I’m sorry I haven’t been posting much this month but I’m in the middle of a move so hopefully I’ll be back to normal next month. I just wanted to share a few thoughts as well as this quote of the day.
I went to yoga last Saturday and that time to clear my mind and body was exactly what I needed. Throw in this quote and I’ve got enough inspiration to get through this weekend. However, my body is screaming for a massage. SCREAMING. I made my appointment for Monday (after we move) but it’s like torture. It needs it now!
I know my body. I know when something isn’t right. Unfortunately I don’t always want to correct the wrong.

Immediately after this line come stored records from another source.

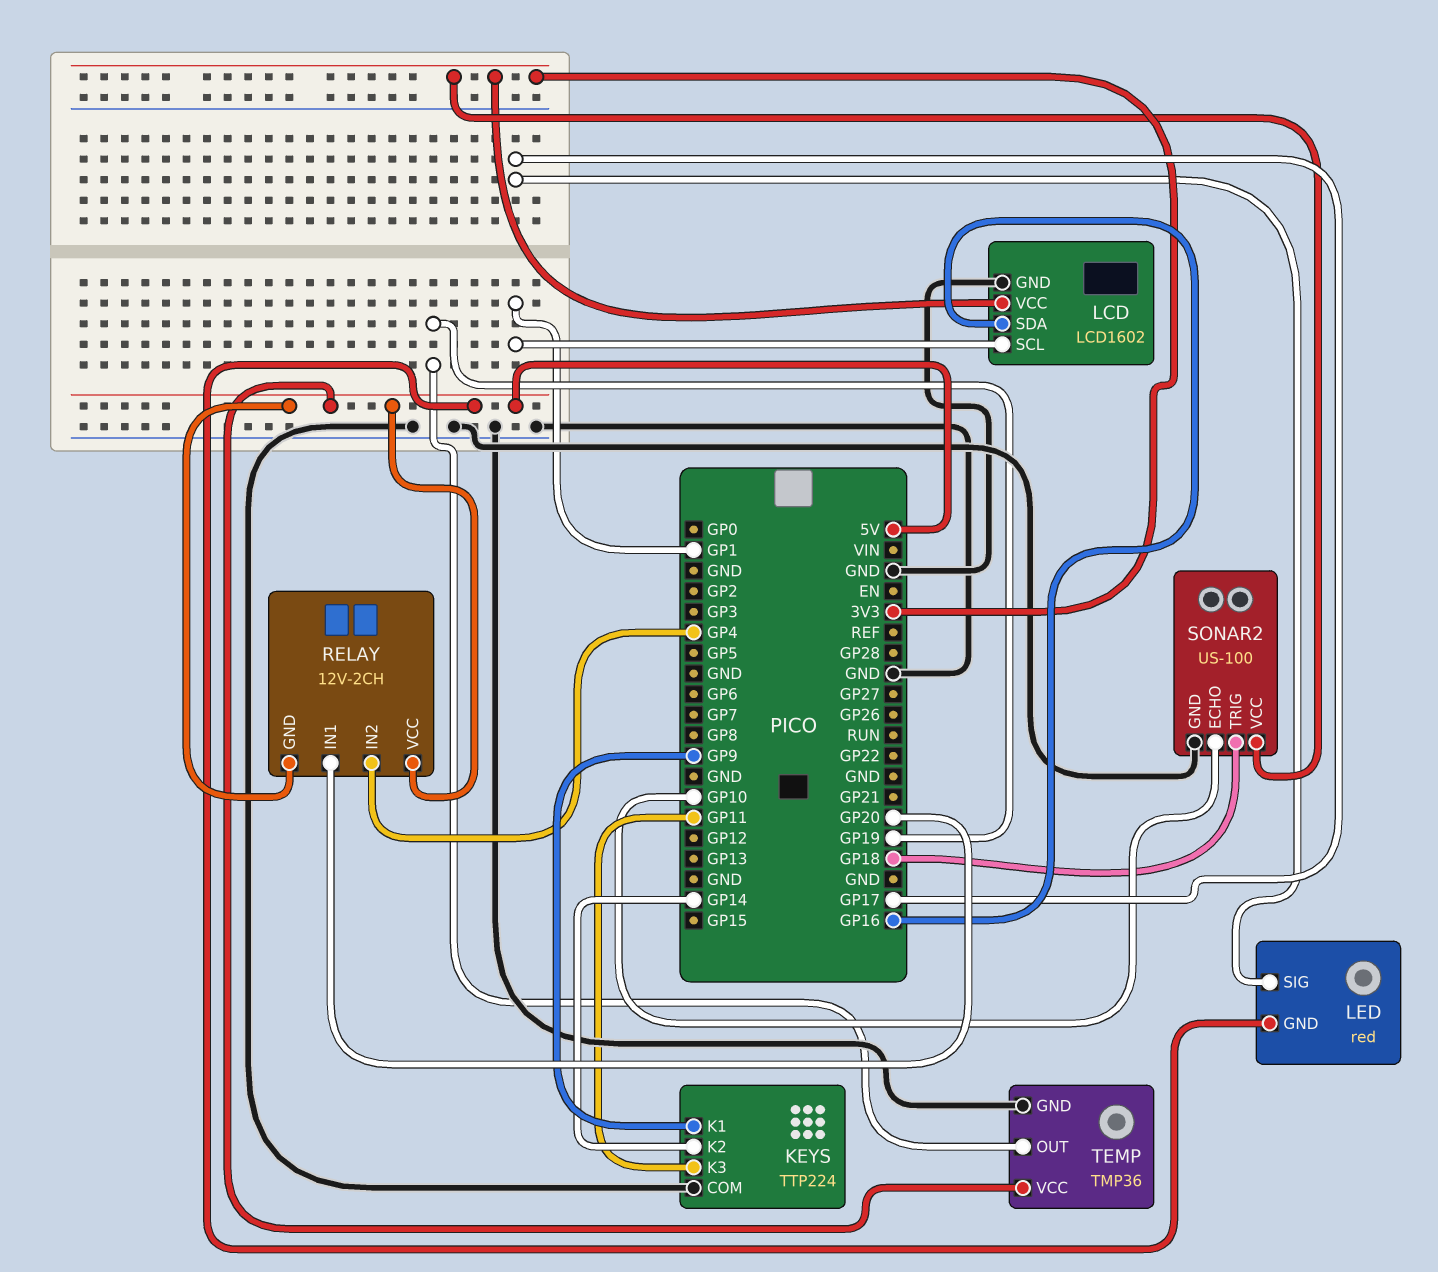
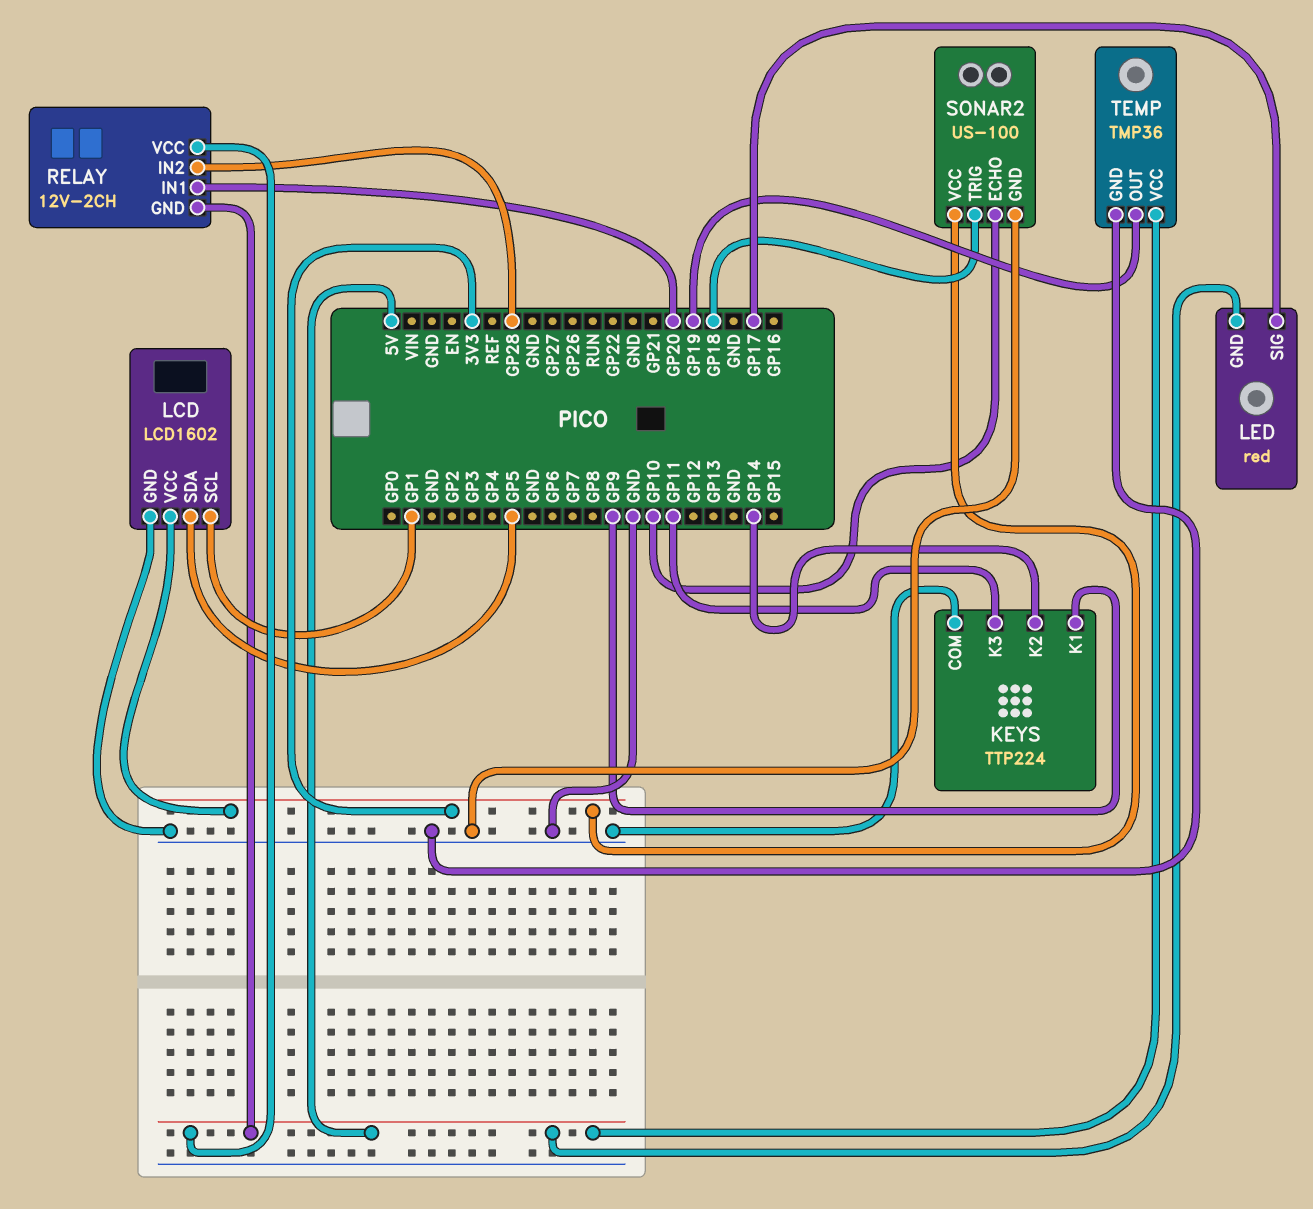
LCD pin SDA: GP16 -> GP5
RELAY pin IN2: GP4 -> GP28

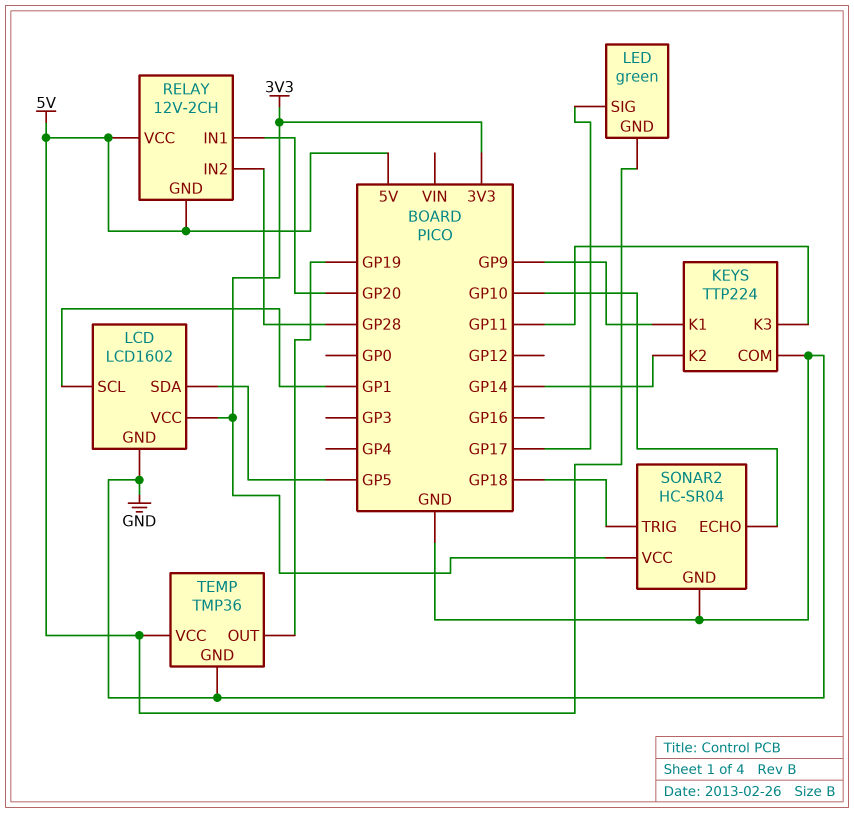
LED: red -> green
SONAR2: US-100 -> HC-SR04

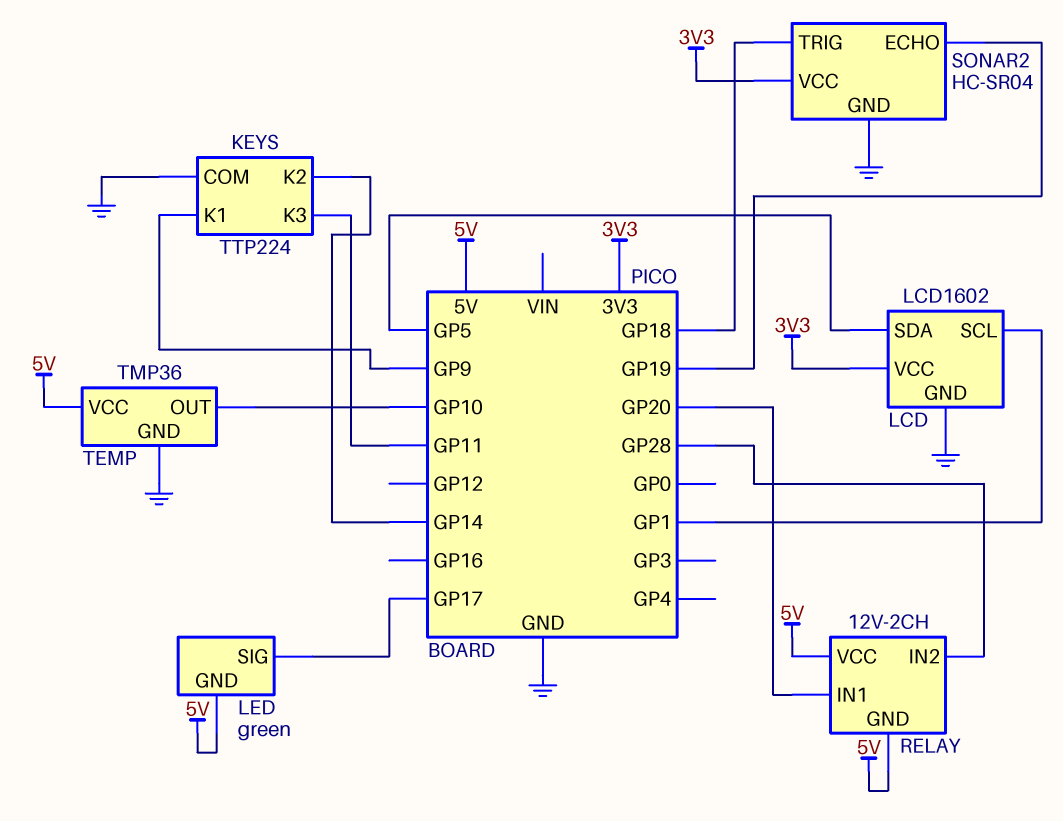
SONAR2 pin ECHO: GP10 -> GP19
TEMP pin OUT: GP19 -> GP10

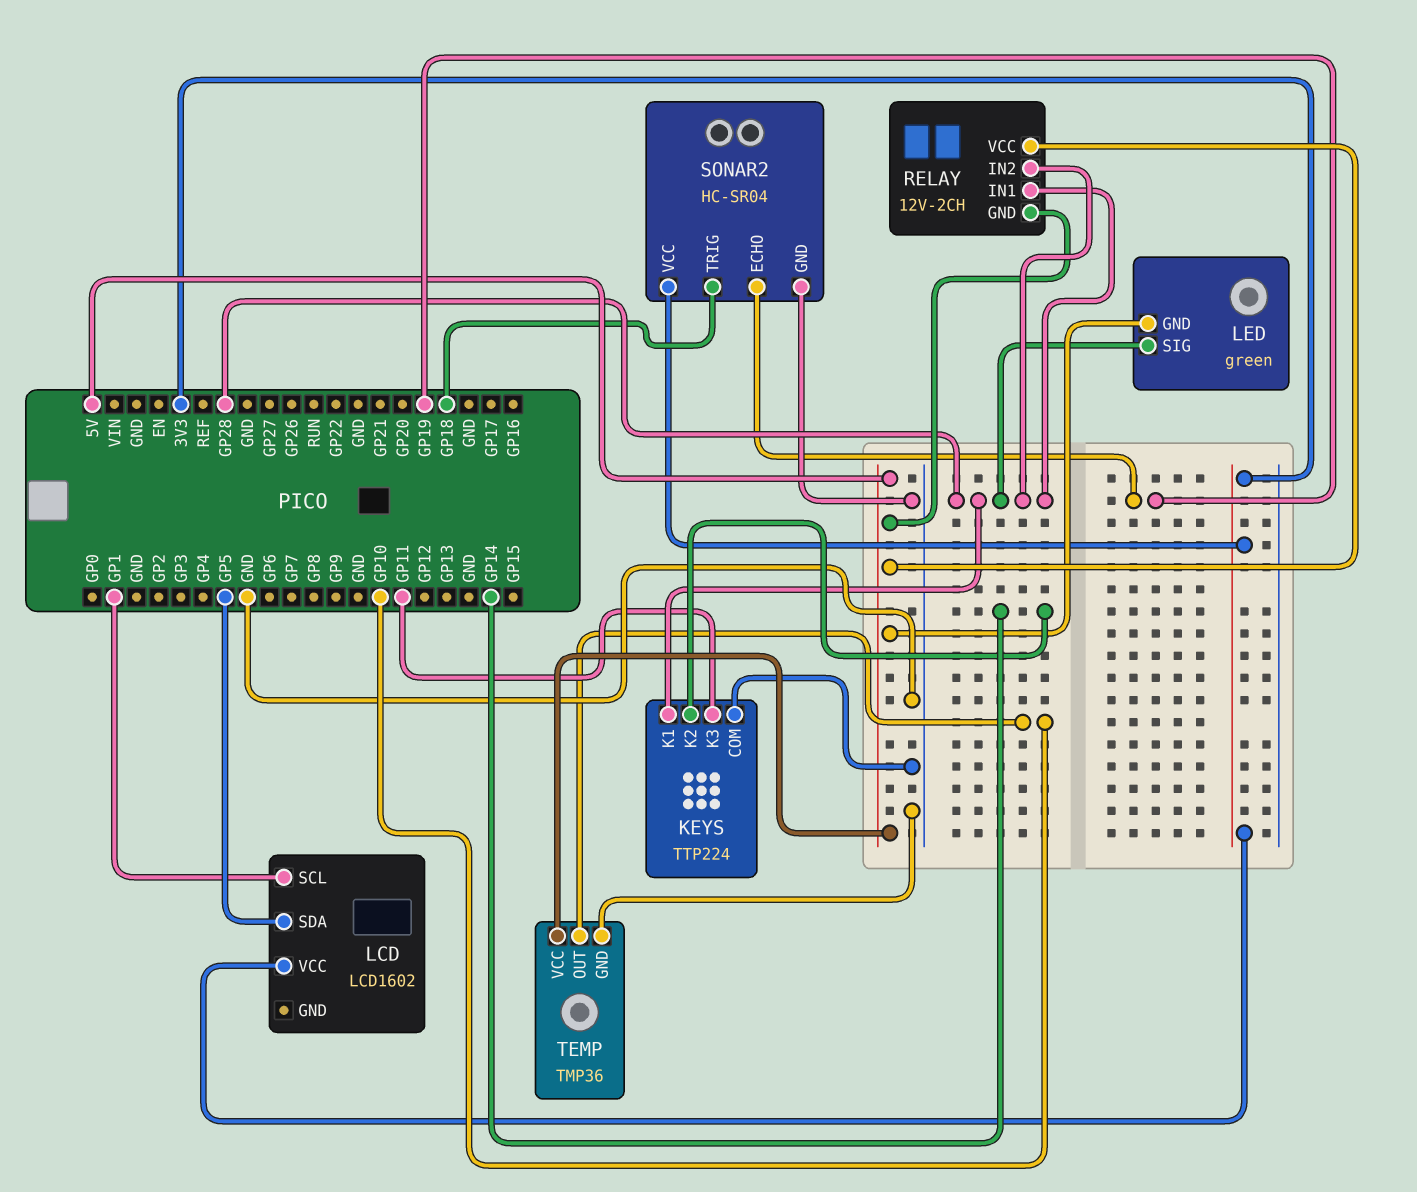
KEYS pin K1: GP9 -> GP28
LCD pin GND: GND -> none
LED pin SIG: GP17 -> GP28
RELAY pin IN1: GP20 -> GP28

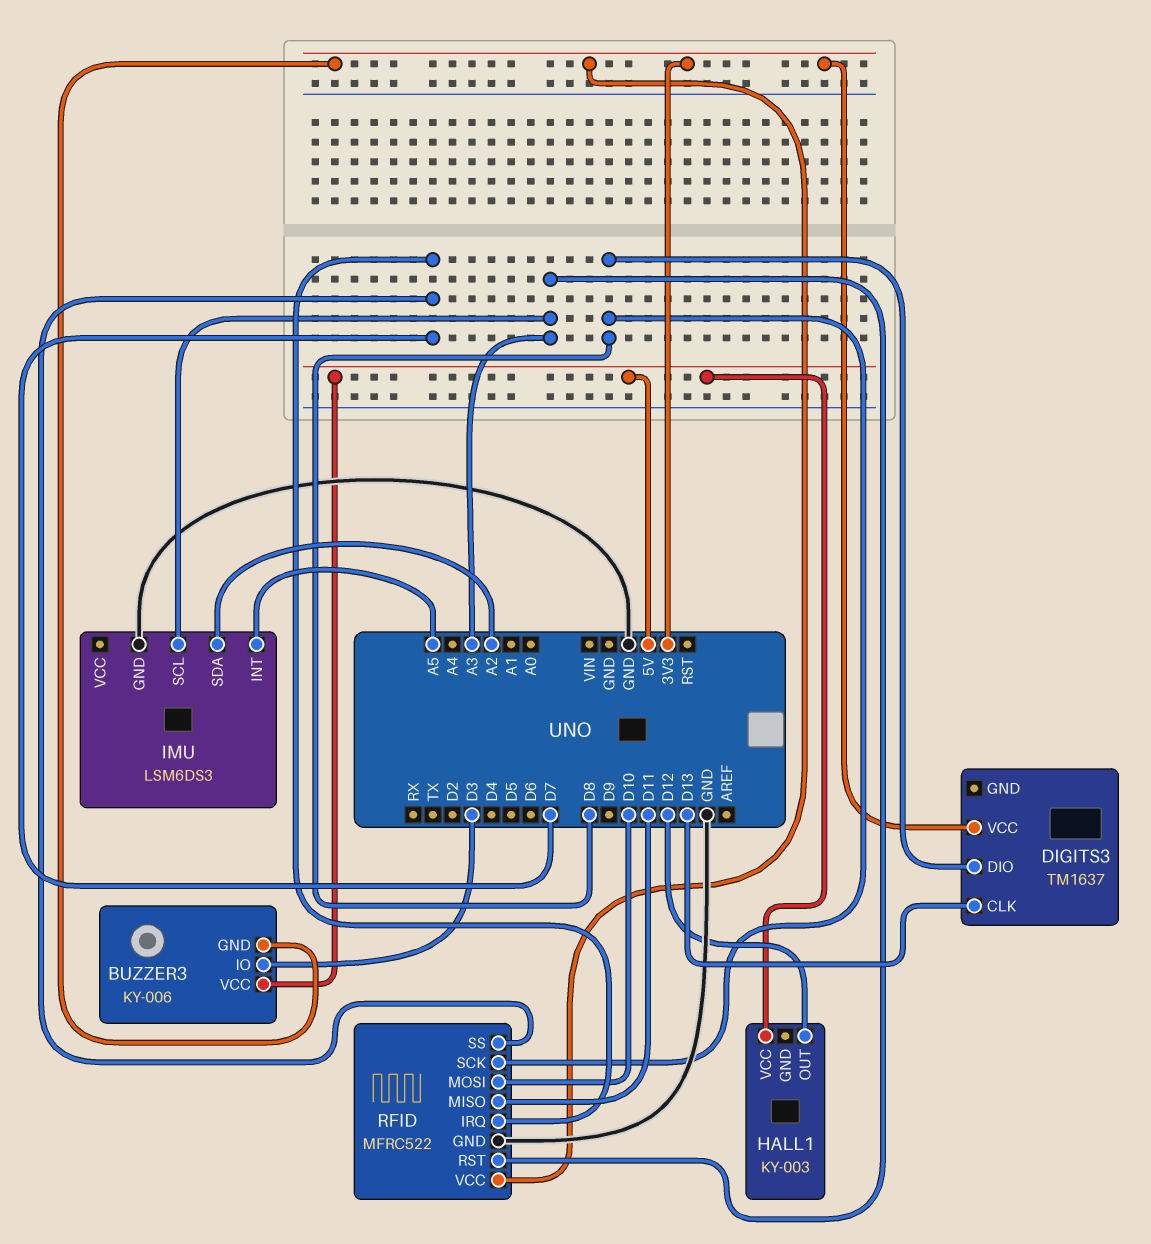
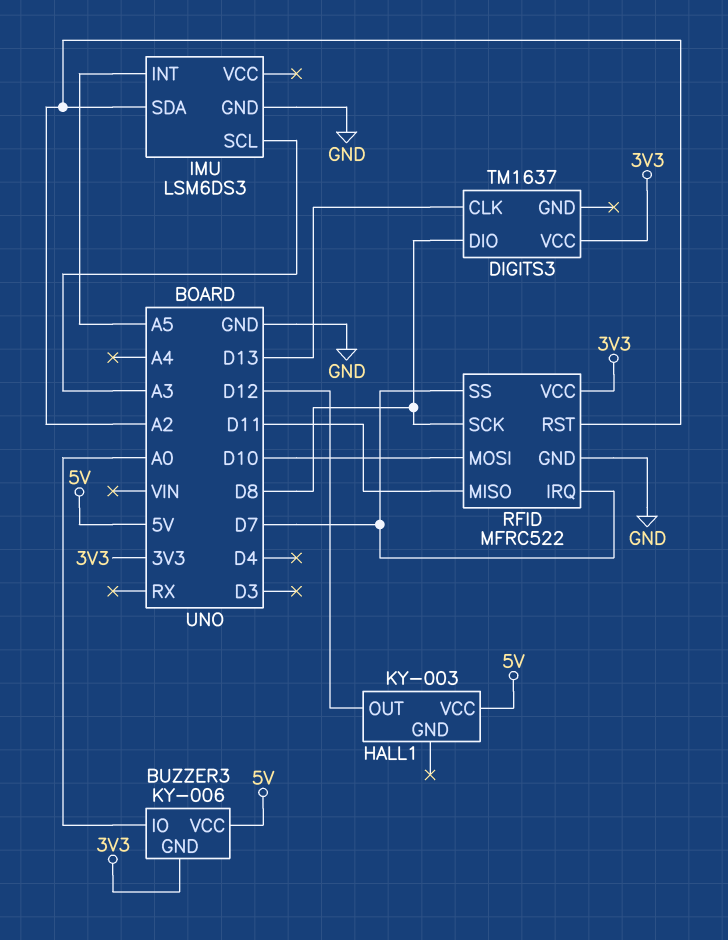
BUZZER3 pin IO: D3 -> A0
RFID pin RST: A3 -> A2

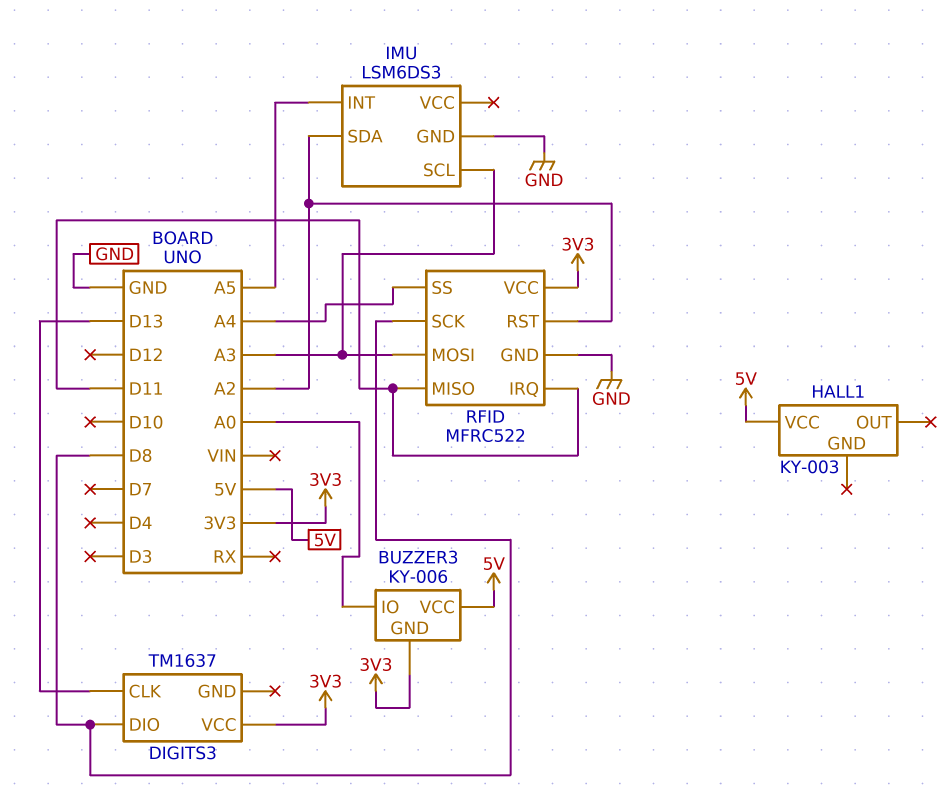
HALL1 pin OUT: D12 -> none
RFID pin IRQ: D7 -> D11
RFID pin MOSI: D10 -> A3
RFID pin SS: D7 -> A4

Terrible headaches from too much sugar consumed yet I rather take an Aleve than put down the snack. The tension needs to be stretched out, but it hurts to stretch so I’ll pass. Why do I torture myself? Human will is a bitch. No nice way to put it. I want to right the wrong but the will is so low I don’t know what inspiration will get it going. I need to think happy thoughts. Need to be in a good place mentally to know that I can get through this. I get frustrated looking around but at the same time I’m pleased with what I managed to accomplish. I know that once I keep it together, be organized and just enjoy the experience everything will flow and I will be happy. Mentally that is doable but it’s to put it into practice. I will try my best to put it into practice.
I wanted to write more but as it is, I’m rushing this post because I simple can’t focus with all that I have in mind to do.
Thank you for reading!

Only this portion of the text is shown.